Ch. 4 “The Internet of Rules”
Let’s see what you want to address…
- p. 118: “a consensus that government intervention would only stifle the creativity and innovation that was a hallmark of cyberspace.”
- Did you know that cars were thought to be a way of reducing pollution in cities?
- pp. 119-120: “the internet is implicated in a fundamental neoliberal transformation of the power relations inside the regulatory process, and poses the question: who are the regulators now?”
- p. 120: “if we are to secure and extend the internet’s public good characteristics, we need to challenge the current direction of travel and, instead, to devise regulatory systems that are independent from both commercial and governmental interests.”
- p. 124: “despite globalisation processes, national governments and legal authorities continue to play key roles in shaping, populating and enforcing the various agencies and mechanisms involved in the regulation of online networks.”
- p. 127: the false dichotomy between either government or private sector.
- Can we envision an alternative way to regulate the public utility that is the internet?
- Rhetorically, what does labeling it a “public utility” convey?
- p. 129: “libertarianism – the belief that individual freedom is best guaranteed by a lack of state intrusion into private matters – poses little threat in contrast to government or market failure.”
- Are regulations good or bad?
- p. 131: “Victor Pickard has called ‘corporate libertarianism’, a perspective that ‘conflates corporate privilege with First Amendment freedoms’”
- p. 136: “‘a small number of speakers, often with substantial economic resources behind them, will consistently command a mass audience…'”
- Don’t get me started on Citizens United v. FEC (2010)…

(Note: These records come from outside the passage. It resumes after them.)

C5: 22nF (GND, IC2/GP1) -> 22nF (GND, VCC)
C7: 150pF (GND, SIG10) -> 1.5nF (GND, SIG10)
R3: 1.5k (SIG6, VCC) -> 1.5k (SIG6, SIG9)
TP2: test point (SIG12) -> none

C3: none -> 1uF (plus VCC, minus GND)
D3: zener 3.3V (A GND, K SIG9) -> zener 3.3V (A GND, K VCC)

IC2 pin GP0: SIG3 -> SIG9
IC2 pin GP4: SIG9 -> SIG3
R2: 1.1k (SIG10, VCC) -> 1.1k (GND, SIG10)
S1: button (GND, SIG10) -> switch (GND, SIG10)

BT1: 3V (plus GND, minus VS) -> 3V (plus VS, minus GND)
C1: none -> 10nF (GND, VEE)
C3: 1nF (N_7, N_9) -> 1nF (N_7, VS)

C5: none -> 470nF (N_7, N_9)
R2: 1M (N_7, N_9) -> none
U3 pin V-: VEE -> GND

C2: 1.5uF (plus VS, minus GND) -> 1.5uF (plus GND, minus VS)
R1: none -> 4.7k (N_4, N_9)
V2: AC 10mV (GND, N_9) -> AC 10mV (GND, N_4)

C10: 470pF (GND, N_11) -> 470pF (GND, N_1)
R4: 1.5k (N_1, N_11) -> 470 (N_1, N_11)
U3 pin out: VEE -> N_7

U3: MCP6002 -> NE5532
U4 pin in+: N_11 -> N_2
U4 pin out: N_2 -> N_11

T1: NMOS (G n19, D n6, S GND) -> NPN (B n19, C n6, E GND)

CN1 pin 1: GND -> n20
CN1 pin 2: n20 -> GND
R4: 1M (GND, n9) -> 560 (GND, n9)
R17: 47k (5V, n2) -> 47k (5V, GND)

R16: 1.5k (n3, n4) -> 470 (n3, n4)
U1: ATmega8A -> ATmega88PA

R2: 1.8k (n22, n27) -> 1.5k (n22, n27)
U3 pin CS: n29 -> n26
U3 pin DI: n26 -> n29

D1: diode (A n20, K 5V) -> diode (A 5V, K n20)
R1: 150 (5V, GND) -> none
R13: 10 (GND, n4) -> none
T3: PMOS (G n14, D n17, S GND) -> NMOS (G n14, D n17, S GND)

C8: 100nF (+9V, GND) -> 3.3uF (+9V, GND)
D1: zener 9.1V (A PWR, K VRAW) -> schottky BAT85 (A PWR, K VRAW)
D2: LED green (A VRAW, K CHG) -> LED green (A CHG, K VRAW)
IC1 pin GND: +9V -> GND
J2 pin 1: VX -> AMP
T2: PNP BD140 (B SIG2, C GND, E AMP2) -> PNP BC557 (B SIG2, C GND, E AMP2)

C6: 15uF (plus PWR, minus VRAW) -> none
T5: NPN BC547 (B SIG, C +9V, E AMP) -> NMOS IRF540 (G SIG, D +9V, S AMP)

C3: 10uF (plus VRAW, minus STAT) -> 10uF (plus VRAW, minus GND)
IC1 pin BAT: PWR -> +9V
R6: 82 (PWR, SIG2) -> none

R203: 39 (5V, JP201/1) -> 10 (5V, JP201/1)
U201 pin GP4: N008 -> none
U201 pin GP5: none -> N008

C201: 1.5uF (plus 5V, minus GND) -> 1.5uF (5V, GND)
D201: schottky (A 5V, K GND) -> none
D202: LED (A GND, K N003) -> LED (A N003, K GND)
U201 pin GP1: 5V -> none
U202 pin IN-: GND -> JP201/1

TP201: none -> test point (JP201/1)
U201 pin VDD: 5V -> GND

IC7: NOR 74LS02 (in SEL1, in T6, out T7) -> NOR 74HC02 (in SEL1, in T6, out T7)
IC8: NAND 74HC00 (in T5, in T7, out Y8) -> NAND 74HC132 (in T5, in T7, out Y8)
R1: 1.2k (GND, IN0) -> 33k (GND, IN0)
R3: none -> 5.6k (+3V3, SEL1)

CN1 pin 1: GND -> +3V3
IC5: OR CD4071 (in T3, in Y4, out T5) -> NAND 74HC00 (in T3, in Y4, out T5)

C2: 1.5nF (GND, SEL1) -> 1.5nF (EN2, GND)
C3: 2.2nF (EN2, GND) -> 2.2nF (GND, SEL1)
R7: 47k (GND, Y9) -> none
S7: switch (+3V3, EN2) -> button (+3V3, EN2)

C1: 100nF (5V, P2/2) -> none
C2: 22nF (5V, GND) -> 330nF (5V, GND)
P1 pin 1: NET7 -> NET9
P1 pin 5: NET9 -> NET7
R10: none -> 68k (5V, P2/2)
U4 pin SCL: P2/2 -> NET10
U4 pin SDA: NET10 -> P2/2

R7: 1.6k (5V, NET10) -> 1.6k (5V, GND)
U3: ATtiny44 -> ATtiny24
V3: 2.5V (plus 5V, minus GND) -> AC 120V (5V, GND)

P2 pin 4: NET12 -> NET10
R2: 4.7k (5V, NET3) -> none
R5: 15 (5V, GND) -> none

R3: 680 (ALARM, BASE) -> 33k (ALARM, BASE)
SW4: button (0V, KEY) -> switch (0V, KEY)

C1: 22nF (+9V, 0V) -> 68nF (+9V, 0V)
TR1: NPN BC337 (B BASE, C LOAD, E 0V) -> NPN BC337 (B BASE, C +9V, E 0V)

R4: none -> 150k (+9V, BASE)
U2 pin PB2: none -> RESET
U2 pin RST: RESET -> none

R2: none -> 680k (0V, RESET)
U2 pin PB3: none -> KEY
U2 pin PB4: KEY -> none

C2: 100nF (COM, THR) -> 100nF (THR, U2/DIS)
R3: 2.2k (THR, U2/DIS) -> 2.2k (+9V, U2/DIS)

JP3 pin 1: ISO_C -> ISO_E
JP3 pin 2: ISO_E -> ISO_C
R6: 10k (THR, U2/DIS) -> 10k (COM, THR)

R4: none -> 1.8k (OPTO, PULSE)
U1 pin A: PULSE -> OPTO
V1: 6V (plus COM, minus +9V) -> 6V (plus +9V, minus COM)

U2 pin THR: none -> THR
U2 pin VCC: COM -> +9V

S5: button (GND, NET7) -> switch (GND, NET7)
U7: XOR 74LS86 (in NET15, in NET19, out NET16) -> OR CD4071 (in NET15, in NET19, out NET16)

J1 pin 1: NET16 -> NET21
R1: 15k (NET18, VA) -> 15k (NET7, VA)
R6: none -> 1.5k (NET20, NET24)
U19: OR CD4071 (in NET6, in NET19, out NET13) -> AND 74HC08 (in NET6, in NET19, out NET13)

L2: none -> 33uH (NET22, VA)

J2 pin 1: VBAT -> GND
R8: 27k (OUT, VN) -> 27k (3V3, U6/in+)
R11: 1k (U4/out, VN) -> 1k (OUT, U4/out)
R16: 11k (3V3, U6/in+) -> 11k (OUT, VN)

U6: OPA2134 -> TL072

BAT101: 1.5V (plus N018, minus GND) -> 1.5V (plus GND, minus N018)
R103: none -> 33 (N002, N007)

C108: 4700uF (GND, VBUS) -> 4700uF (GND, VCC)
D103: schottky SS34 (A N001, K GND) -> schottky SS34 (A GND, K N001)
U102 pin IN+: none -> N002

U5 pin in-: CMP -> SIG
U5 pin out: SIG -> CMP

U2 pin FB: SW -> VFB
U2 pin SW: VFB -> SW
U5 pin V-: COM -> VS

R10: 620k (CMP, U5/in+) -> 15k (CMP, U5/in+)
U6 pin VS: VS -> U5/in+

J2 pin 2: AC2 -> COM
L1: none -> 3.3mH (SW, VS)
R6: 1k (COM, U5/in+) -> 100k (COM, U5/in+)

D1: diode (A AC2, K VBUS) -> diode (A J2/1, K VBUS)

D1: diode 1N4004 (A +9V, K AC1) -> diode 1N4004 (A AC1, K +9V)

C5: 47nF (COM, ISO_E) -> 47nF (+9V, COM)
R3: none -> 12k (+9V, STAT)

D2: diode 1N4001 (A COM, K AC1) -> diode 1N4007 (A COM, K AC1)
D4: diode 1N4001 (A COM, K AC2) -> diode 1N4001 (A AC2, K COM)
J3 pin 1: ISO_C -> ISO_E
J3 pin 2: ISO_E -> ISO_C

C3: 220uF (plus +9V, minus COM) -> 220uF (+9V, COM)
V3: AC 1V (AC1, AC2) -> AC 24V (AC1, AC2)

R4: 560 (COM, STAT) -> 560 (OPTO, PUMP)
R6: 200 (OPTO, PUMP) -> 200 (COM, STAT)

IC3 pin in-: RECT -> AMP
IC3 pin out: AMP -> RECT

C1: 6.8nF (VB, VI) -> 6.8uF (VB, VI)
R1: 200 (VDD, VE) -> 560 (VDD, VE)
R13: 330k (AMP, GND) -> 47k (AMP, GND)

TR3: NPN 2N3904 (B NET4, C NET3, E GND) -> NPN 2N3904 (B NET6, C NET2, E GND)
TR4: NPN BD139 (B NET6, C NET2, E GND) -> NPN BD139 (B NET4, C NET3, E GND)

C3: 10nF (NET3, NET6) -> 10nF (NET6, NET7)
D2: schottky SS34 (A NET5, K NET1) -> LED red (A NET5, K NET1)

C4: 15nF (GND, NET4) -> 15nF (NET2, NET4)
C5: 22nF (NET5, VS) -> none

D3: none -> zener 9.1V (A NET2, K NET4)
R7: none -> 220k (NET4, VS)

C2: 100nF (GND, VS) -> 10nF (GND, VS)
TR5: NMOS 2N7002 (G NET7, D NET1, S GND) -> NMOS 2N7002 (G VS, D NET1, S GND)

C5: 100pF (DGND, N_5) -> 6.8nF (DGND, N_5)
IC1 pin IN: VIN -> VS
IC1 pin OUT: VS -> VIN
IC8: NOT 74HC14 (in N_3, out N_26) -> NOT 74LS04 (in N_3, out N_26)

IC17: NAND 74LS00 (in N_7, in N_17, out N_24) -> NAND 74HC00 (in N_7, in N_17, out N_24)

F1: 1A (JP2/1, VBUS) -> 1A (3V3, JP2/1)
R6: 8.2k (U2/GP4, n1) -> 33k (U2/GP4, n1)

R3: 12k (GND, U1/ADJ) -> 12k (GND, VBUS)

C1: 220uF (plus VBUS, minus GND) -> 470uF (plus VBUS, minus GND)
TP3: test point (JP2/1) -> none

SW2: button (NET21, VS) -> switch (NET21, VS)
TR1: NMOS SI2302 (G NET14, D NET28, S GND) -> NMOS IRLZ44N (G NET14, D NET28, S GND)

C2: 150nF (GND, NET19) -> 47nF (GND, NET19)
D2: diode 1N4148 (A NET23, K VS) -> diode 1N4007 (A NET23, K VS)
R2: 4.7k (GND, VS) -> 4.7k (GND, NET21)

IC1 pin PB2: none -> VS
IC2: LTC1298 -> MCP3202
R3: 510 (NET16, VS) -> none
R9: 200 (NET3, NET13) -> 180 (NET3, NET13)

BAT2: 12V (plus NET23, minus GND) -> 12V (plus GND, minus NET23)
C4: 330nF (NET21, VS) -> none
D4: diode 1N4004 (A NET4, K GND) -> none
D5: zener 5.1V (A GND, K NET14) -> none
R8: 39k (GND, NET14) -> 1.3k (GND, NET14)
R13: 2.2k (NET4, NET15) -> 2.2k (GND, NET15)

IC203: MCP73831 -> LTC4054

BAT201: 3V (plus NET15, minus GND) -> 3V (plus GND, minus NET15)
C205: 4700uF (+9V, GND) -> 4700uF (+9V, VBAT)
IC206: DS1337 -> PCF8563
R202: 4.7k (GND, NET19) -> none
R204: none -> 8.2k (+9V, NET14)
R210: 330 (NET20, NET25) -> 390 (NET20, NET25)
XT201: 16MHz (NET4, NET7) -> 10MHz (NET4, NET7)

- p. 132: Net neutrality…reinstate April 2024
- pp. 137-138: “The objective for government is to find the right regulatory balance between stimulating economically desirable activities and protecting individual rights to privacy and safety (in the knowledge, of course, that intelligence agencies will still hold the keys to masses of data).”
Next Class
Finish reading Misunderstanding the Internet for Monday, 10/28. I hope we talked about the next essay: Critical Media Analysis Project, due 11/25.